ミニマムなシズちゃんを両手に乗せて、傘を脇に抱えてエントランスへと入る。
今のシズちゃんには大きすぎるぐらいの小さめな椅子に座らせて、傘の雫を落とし畳んだ。
シズちゃんに視線を寄越してみると、その小さな体はずっと震えている。
よく見てみると、その金は濡れていて雫が次々と落ちているし、着ているバーテン服だってピッタリと体に貼りついている。
バーテン服がどうやって小さくなったのかとかいう愚問はおいといて、唇を真っ青にして寒そうにしているシズちゃんを両の拳でぎゅっと包み込んで、折り畳んだ傘は適当に傘立てに差した。

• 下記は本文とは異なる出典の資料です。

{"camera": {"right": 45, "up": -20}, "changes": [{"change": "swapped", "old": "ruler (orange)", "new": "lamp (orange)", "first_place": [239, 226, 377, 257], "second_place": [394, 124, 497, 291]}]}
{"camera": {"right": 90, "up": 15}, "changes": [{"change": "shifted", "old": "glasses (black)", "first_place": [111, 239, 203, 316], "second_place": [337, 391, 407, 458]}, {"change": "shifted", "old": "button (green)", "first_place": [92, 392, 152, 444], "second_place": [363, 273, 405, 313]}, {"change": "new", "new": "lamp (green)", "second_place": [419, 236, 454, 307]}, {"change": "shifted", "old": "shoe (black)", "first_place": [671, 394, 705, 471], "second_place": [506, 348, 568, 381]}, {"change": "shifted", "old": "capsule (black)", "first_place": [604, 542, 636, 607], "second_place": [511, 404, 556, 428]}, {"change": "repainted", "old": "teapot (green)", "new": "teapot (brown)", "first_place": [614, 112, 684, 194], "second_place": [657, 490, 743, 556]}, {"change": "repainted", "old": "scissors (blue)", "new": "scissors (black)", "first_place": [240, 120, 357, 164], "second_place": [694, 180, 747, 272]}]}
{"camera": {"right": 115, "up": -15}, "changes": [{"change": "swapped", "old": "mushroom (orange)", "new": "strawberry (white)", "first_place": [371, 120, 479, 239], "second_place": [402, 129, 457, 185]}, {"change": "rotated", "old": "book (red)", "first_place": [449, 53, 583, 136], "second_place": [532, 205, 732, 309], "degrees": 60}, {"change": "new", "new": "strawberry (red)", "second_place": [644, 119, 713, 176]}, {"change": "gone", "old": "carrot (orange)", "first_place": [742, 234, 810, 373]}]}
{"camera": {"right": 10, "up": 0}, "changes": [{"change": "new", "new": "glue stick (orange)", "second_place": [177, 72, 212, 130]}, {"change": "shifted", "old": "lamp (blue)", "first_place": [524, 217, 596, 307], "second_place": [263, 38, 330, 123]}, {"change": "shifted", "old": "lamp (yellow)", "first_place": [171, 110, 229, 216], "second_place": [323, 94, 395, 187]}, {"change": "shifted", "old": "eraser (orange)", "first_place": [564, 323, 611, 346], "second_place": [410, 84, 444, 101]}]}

包み込んだ瞬間、シズちゃんの脆い視線が俺に向いているのに気付く。
その虚ろな目を見て、これはヤバいと俺も本気で危機感を感じた。

「シズちゃん生きてる!?ねぇ、シズちゃん!?」
「…寒ぃん、だよ…」

か細い声で、震えた声で喋るシズちゃんに、不安感が募るばかりで。
コートの中にシズちゃんを入れ込んで、出来るだけ温めようとした。手から伝わる振動に涙が出そうになる。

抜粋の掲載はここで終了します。